While many organizations opt to manage the deluge of sensor data and power their real-time analytics using different databases, we’ve always favored PostgreSQL. With the help of extensions like TimescaleDB, which is PostgreSQL under the hood and adds automatic data partitioning, always up-to-date materialized views, and a powerful hybrid-row columnar storage engine to PostgreSQL, this relational database becomes a robust IoT database.
With these additions, PostgreSQL keeps your relational and time-series data in one place as it endlessly grows, simplifies your operations, and provides speed and scale for real-time analytics.
To demonstrate this, in this blog, we’ll explore the following:
Before we dive into our tutorial, let's take a moment to explain some key concepts.
The Internet of Things (IoT) is a network of everyday objects—like smartwatches, refrigerators, cars, and industrial sensors—that are connected to the Internet and can collect, share, and act on data. The IoT data collected by devices like fitness trackers and smartwatches presents a number of challenges. Its high volume, velocity, and variety require scalable storage and real-time processing capabilities. Additionally, ensuring data reliability, security, and integration across diverse devices and systems adds significant complexity. To deal with such complexity, we’ll add the following tools with our supercharged PostgreSQL (TimescaleDB is PostgreSQL under the hood) to build an IoT pipeline and enable real-time monitoring.
Apache Kafka is an open-source distributed event streaming platform for building real-time data pipelines and streaming applications. It is designed to handle large volumes of data in real time and efficiently transmit it between systems. It allows you to publish, subscribe, store, and process streams of records (events) in a fault-tolerant and scalable manner. Kafka is widely used in industries for handling high-throughput data, such as log aggregation, real-time analytics, and stream processing.

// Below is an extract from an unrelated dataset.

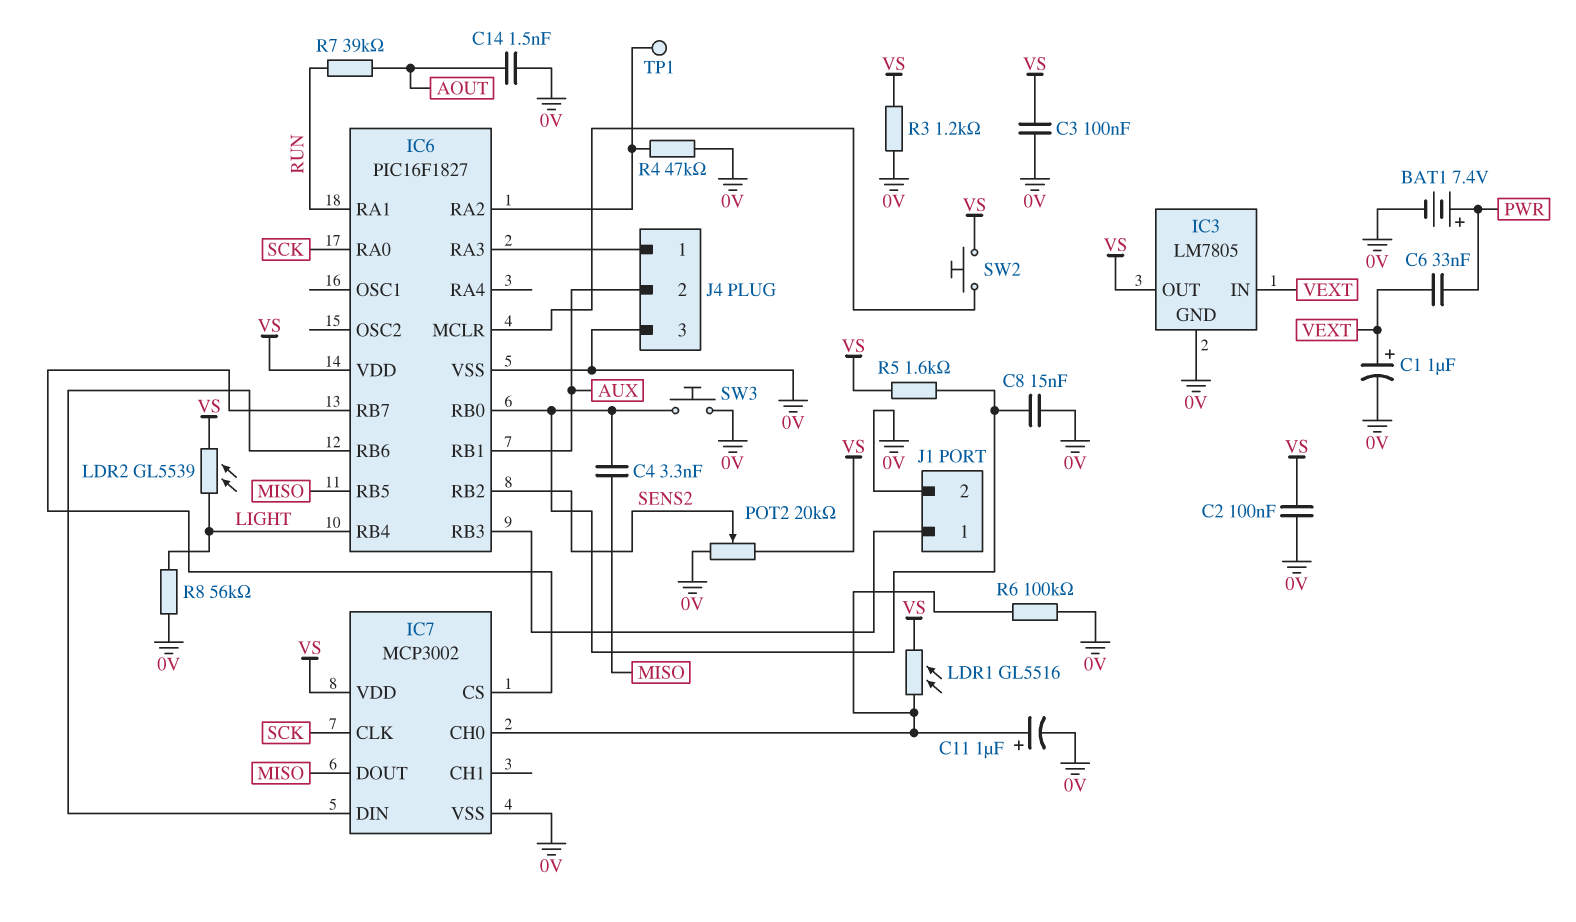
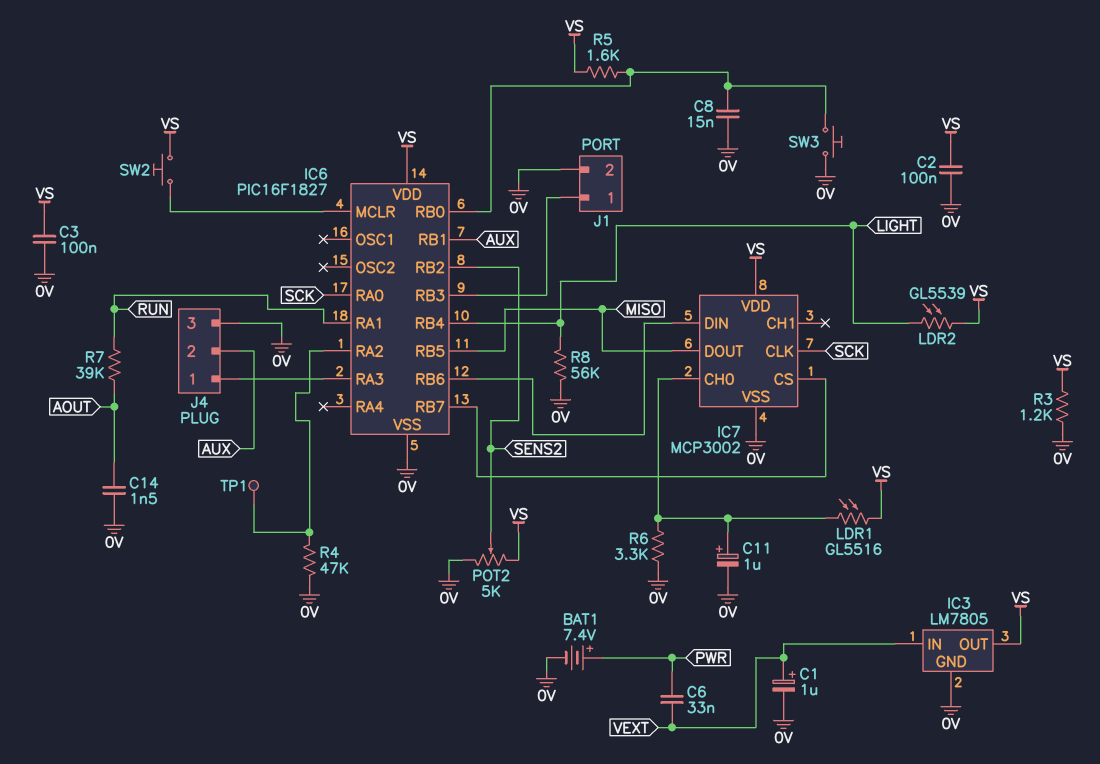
C4: 3.3nF (IC6/RB0, MISO) -> none
POT2: 20k (0V, VS, wiper SENS2) -> 5k (0V, VS, wiper SENS2)
R6: 100k (0V, IC7/CH0) -> 3.3k (0V, IC7/CH0)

Think of Kafka as a messaging app, where messages or data are like text messages, and Kafka is the platform that manages the sending and receiving of those messages.
Grafana is an open-source platform used for monitoring and visualizing data. It helps you understand and analyze your data by turning it into interactive and customizable dashboards. Grafana connects to various data sources, like databases, cloud services, and application logs, and allows you to create graphs, charts, and alerts based on the data you want to monitor.
With Grafana, you can track the health of your systems, view real-time metrics, and easily spot issues. It’s widely used for monitoring infrastructure, application performance, and business metrics and is particularly popular in DevOps and IT operations. Grafana also allows you to set up alerts so you can be notified when certain conditions are met, making it an essential tool for ensuring everything is running smoothly.
The goal here is to stream data into a Kafka topic, sending a continuous flow of records (or events). This data can represent various types of information, such as sensor readings, logs, or transaction data, that are generated in real time. While the data is being streamed into the Kafka topic, it’s simultaneously ingested into PostgreSQL via the Timescale database through Kafka Connect.
Kafka Connect is a framework designed to integrate Kafka with different data sources and sinks such as databases or analytics platforms. It streamlines the process of sending data into TimescaleDB without the need for custom code. Kafka Connect automatically pulls data from Kafka topics and writes it to TimescaleDB, ensuring the data is stored and ready for further processing or analysis.
For speed and convenience, we used TimescaleDB in our mature PostgreSQL cloud platform, Timescale Cloud (it’s free for 30 days, no credit card required), but you can always use the open-source extension. Here’s how to install it. To integrate Kafka with Timescale Cloud, you can check out another excellent blog post that provides detailed instructions here.
I’ve used the same example to integrate the Timescale Cloud instance with Kafka. Below, I’ll outline the changes I made during the integration process.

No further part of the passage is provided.